Après la série « Décamérez ! » du printemps, EaN publie chaque mercredi une nouvelle traduction créative de textes du Moyen Âge pour accompagner le confinement de l’automne. Le « Devizoomons ! » de Nathalie Koble invite à sortir de nos écrans en restant connectés grâce à des « devises », poèmes-minutes et méditations illustrées qui nous font deviser, c’est-à-dire converser, partager, échanger. La poésie nous entretient : des autres, du monde, de soi-même ; et elle prend soin de nous.

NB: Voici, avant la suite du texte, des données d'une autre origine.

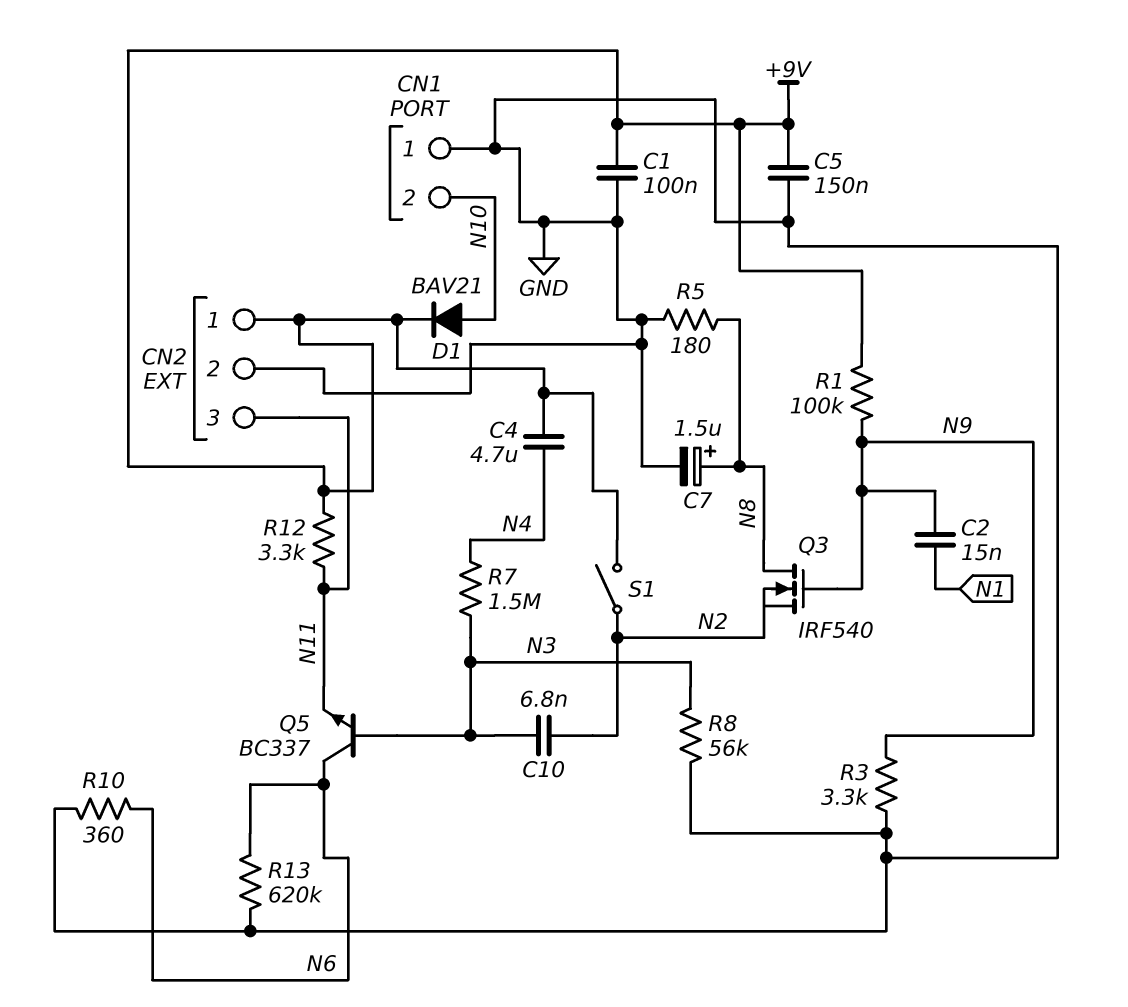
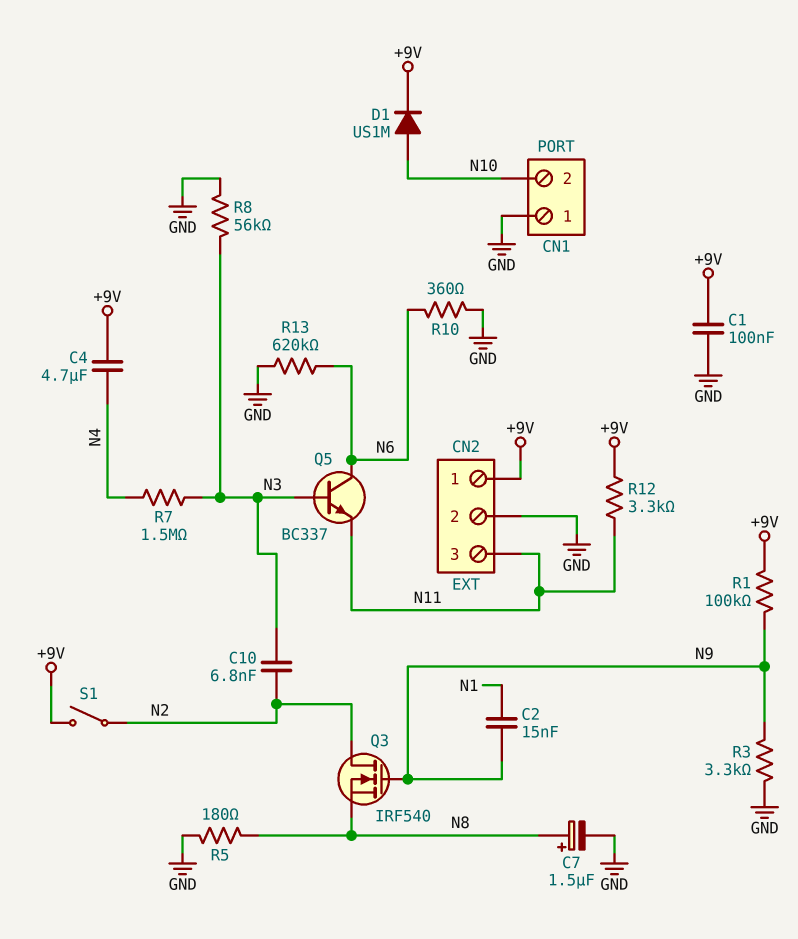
C5: 150nF (+9V, GND) -> none
D1: diode BAV21 (A N10, K +9V) -> diode US1M (A N10, K +9V)
Q3: NMOS IRF540 (G N9, D N8, S N2) -> NMOS IRF540 (G N9, D N2, S N8)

Cinquième épisode, pour aller se faire voir ailleurs.
1. théâtre animal
L’âne
– Allez vous faire voir ailleurs,
Bêtes pleines de déraison,
Quittez l’enceinte de la maison
Qui doit préserver son honneur !
Le renard
– Si les ânes font les gouverneurs,
Animaux prêchant la raison,
Le renard prendra ses oisons
Aux pieds des dissimulateurs…
Les animaux
– Si nous obtenons des faveurs
C’est parce que nous nous taisons
Et à tout propos nous servons
Leur plat préféré aux seigneurs.
(Henri Baude)
2. Goupil
On dit qu’il est très malin et plein de ruse – son chemin n’est jamais rectiligne. Lorsqu’il a faim, s’il ne trouve pas de quoi manger, il se roule dans la terre rouge, jusqu’à donner l’impression qu’il est couvert de sang. Puis il s’étend sur le sol, les pattes en l’air, et fait le mort, langue pendante. Il retient parfaitement son souffle : il gonfle sa poitrine et cesse de respirer. Les oiseaux, le voyant gueule béante à terre, affreusement gonflé, le croient mort. Ils s’approchent, espérant manger sa langue et sa chair. Dès qu’ils sont à sa portée, il les attrape, les étrangle et n’en fait qu’une bouchée.